Blenheim Palace (pronounced /ˈblɛnɪm/ blen-im) is a monumental country house situated in Woodstock, Oxfordshire, England. It is the principal residence of the dukes of Marlborough, and the only non-royal non-episcopal country house in England to hold the title of palace. The palace, one of England’s largest houses, was built between 1705 and circa 1722. Blenheim Palace was designated a UNESCO World Heritage Site in 1987.
The building of the palace was originally intended to be a reward to John Churchill, 1st Duke of Marlborough, from a grateful nation for the duke’s military triumphs against the French and Bavarians during the War of the Spanish Succession, culminating in the 1704 Battle of Blenheim. However, soon after its construction began, the palace was to become the subject of political infighting; this led to Marlborough’s exile, the fall from power of his duchess, and lasting damage to the reputation of the architect Sir John Vanbrugh.

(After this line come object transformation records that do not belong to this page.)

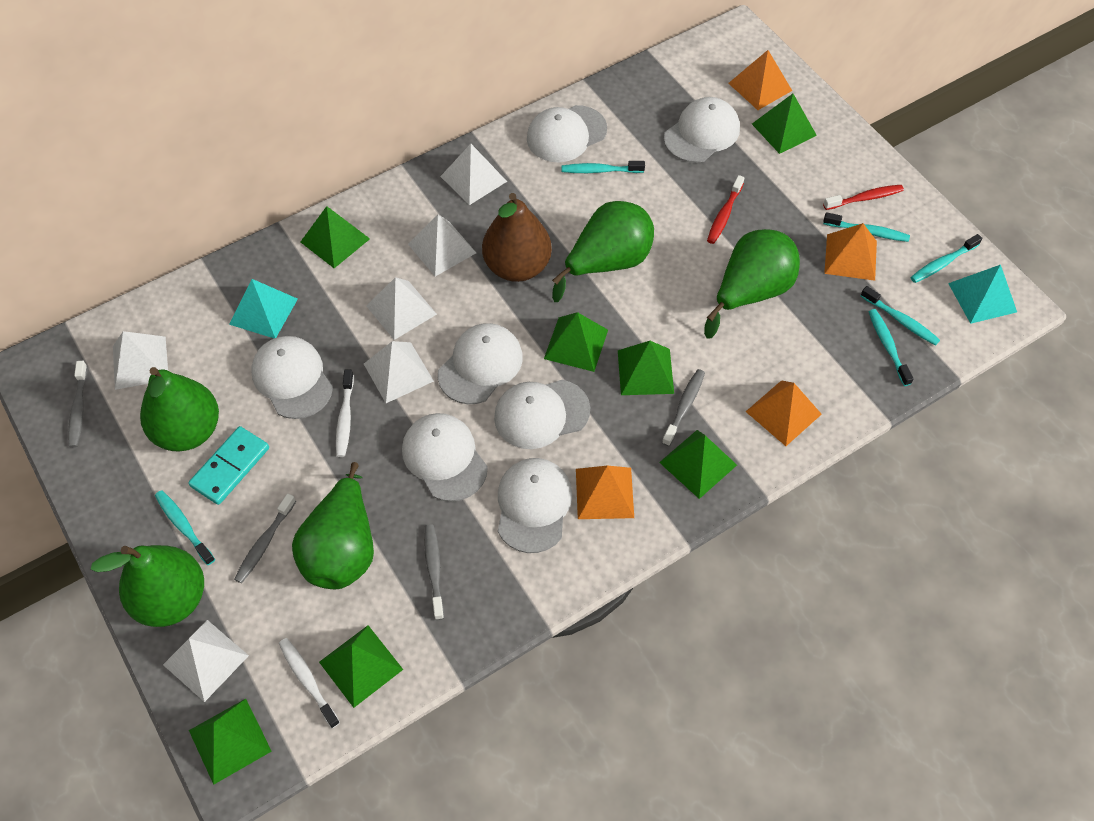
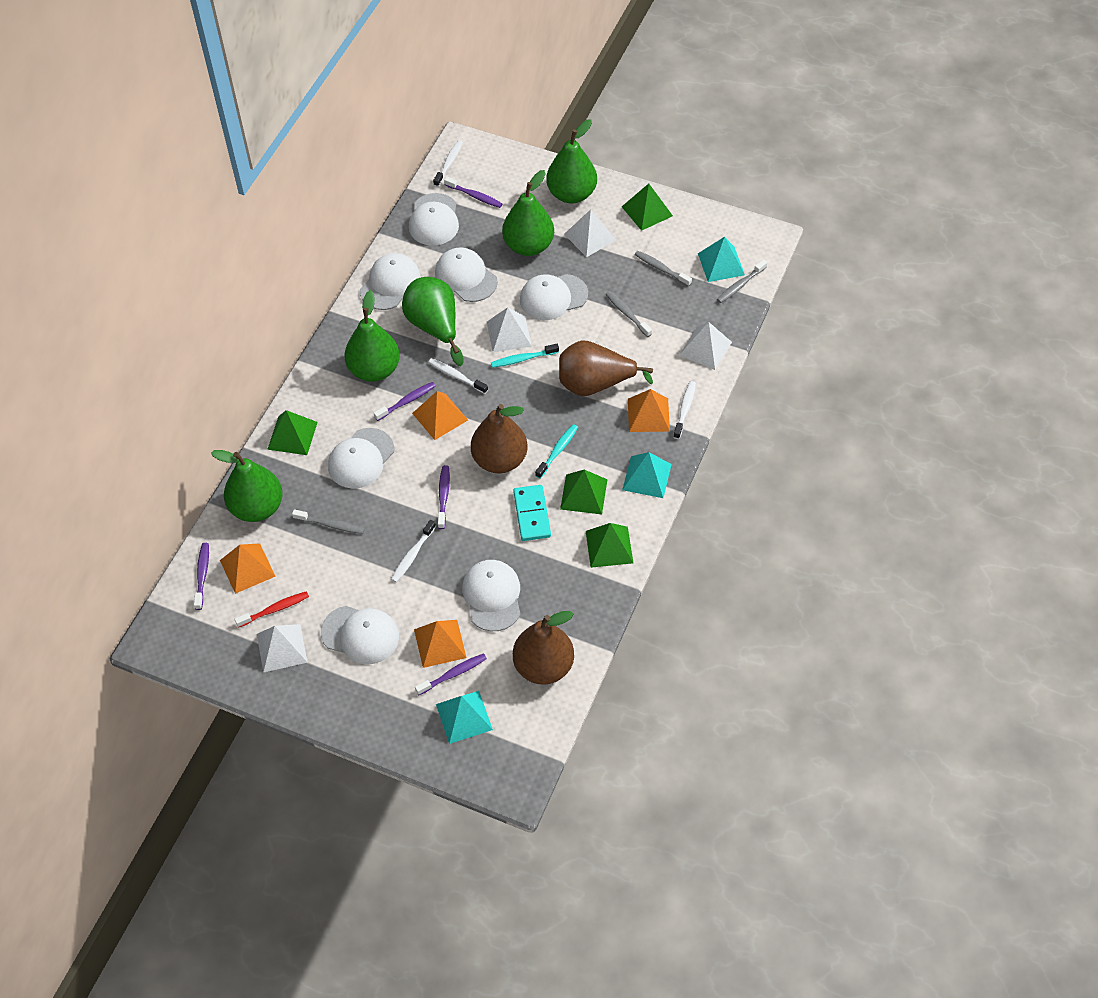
brown pear: 1 -> 3
green pyramid: 7 -> 4
purple toothbrush: 0 -> 5
red toothbrush: 2 -> 1
turquoise pyramid: 2 -> 3
turquoise toothbrush: 6 -> 2
white pyramid: 6 -> 4
white toothbrush: 2 -> 4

Designed in the rare, and short-lived, English Baroque style, architectural appreciation of the palace is as divided today as it was in the 1720s. It is unique in its combined usage as a family home, mausoleum and national monument. The palace is also notable as the birthplace and ancestral home of Sir Winston Churchill.
Following the palace’s completion, it became the home of the Churchill, later Spencer-Churchill, family for the next 300 years, and various members of the family have in that period wrought changes, in the interiors, park and gardens. At the end of the 19th century, the palace was saved from ruin by funds gained from the 9th Duke of Marlborough‘s marriage to American railroad heiressConsuelo Vanderbilt. The exterior of the palace remains in good repair.